In North Carolina, Nogueira attended Broughton High School. She was the 2005 Gatorade Player of the Year. She was a 2005 Parade Magazine and NSCAA high school All American and graduated a year early in 2006. The Capitals won one state championship and finished runner up once during her two years with the team. She was the 2005 state championship MVP. In addition to her high school team, Nogueira also played for the CASL Spartan Elite, winning the 2005 regional championship and finishing third at the national U-17 championship.

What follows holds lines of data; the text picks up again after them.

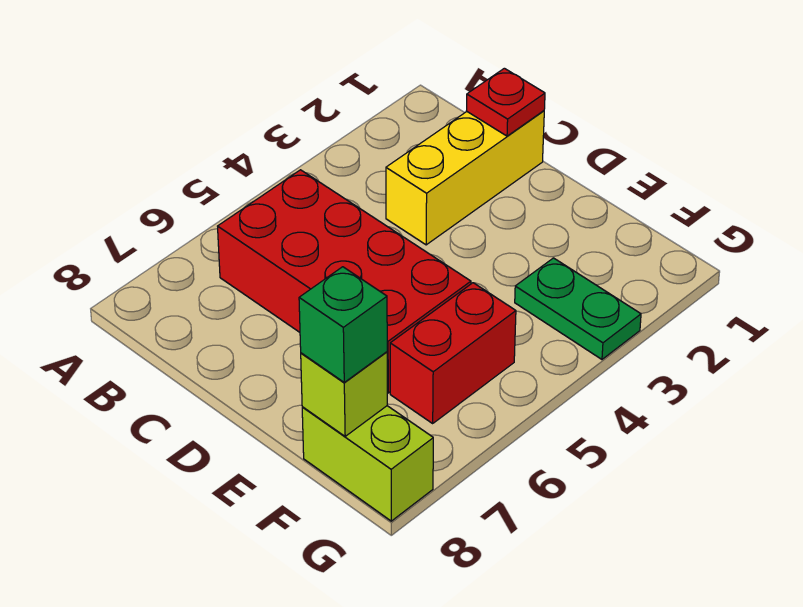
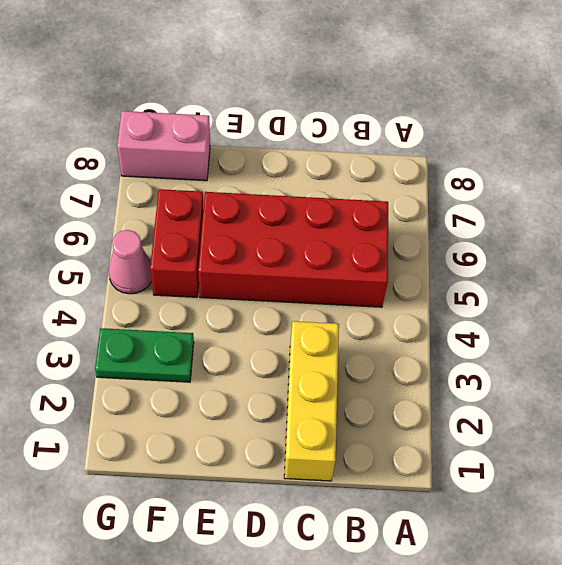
pink brick F8:G8 level 1 -> lime brick F8:G8 level 1
pink cone G5 level 1 -> none
none -> red plate C1 level 2
none -> lime brick F8 level 2

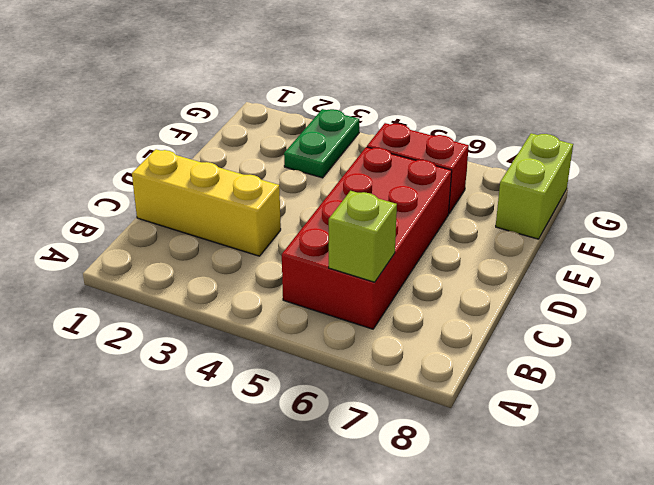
lime brick B6 level 2 -> lime brick F8 level 2
none -> red plate C1 level 2
none -> green brick F8 level 3

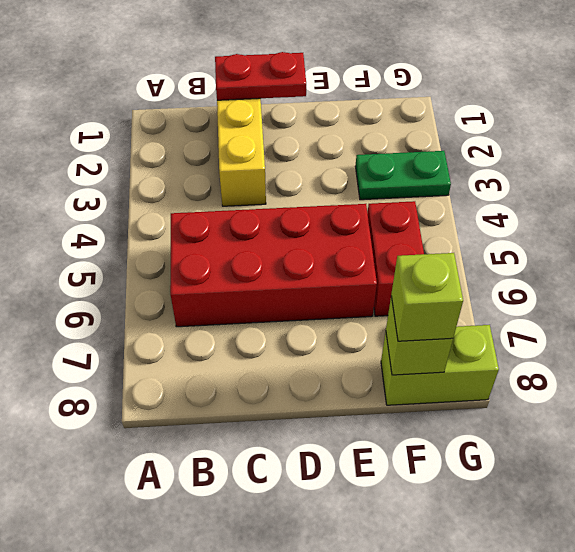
red plate C1:D1 level 2 -> red plate C1 level 2
lime brick F8 level 3 -> green brick F8 level 3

===University of North Carolina===
In 2006, Nogueira played for the North Carolina Tar Heels women's soccer team. The Tar Heels won the 2006 National Championship. While Nogueira had started only one game that season, she started both the semifinal and final games due to team injuries. Nogueira scored in both games, earning a position on the all tournament team. She led the team in scoring with 21 goals her junior season, capping the year when she scored both goals as UNC won the 2008 NCAA championships, 2–1 over the University of Notre Dame. As a junior, she won the Honda Sports Award as the nation's top soccer player.

==Playing career==

===Club===

====Carolina RailHawk Women====
In 2008, Nogueira signed with the Carolina RailHawks Women, now known as the Cary Lady Clarets, an expansion W-League team.

====Los Angeles Sol====
Nogueira was drafted 8th overall to the Los Angeles Sol.

====Chicago Red Stars====
After the Sol folded, Nogueira was drafted to the Chicago Red Stars. Nogueira made her WPS league debut for the Red Stars as a second-half substitute against Sky Blue FC on April 11, 2010, and scored her first league goal for the club against St. Louis Athletica on April 17, 2010.

====Sky Blue FC====
After Chicago Red Stars announced it would not be part of the Women's Professional Soccer in 2011, Nogueira signed as a free agent with Sky Blue FC on December 23, 2010. She was named Player of the Week on June 30, 2011.

====FC Kansas City====
WPS folded in January 2012 and rather than pursue top-flight soccer overseas, Nogueira and moved to Dallas area to be close to her boyfriend and FC Dallas defender Zach Loyd (the two became engaged that February and married in October). After a season with FC Dallas's women's team in the Women's Premier Soccer League, Nogueira –now known as Casey Loyd– was selected during the fourth round (30th overall) of the 2013 NWSL Supplemental Draft by FC Kansas City.

===International===

====Youth teams====
Noguiera entered the national team program in 2004, when she was called into the U-16 Women's National Team. She moved up to the U-17 team the next year. In 2006, she was a member of the U.S. U-20 women's national team which took fourth place at the 2006 FIFA U-20 Women's World Championship. In 2007, the U.S. entered its U-20 team in the 2007 Pan American Games even though the other participating nations sent their full national teams. The U.S. won the silver medal, falling to Brazil in the final. Noguiera scored a goal in each of the three group games.

====Senior team====
She earned her first cap with the senior team in a 1–1 tie with England on January 28, 2007. She started, but came off for Lindsay Tarpley at half time. She was called up
to the senior team in May 2009 versus Canada but did not play. In February 2010, she was named to the Algarve Cup roster.

==Personal life==
She married fellow Tar Heel and FC Dallas defender Zach Loyd on October 13, 2012. In 2012, the couple began coaching Vickery United, a youth soccer team for children of refugees in the North Dallas neighborhood of Vickery Meadow. They have two sons.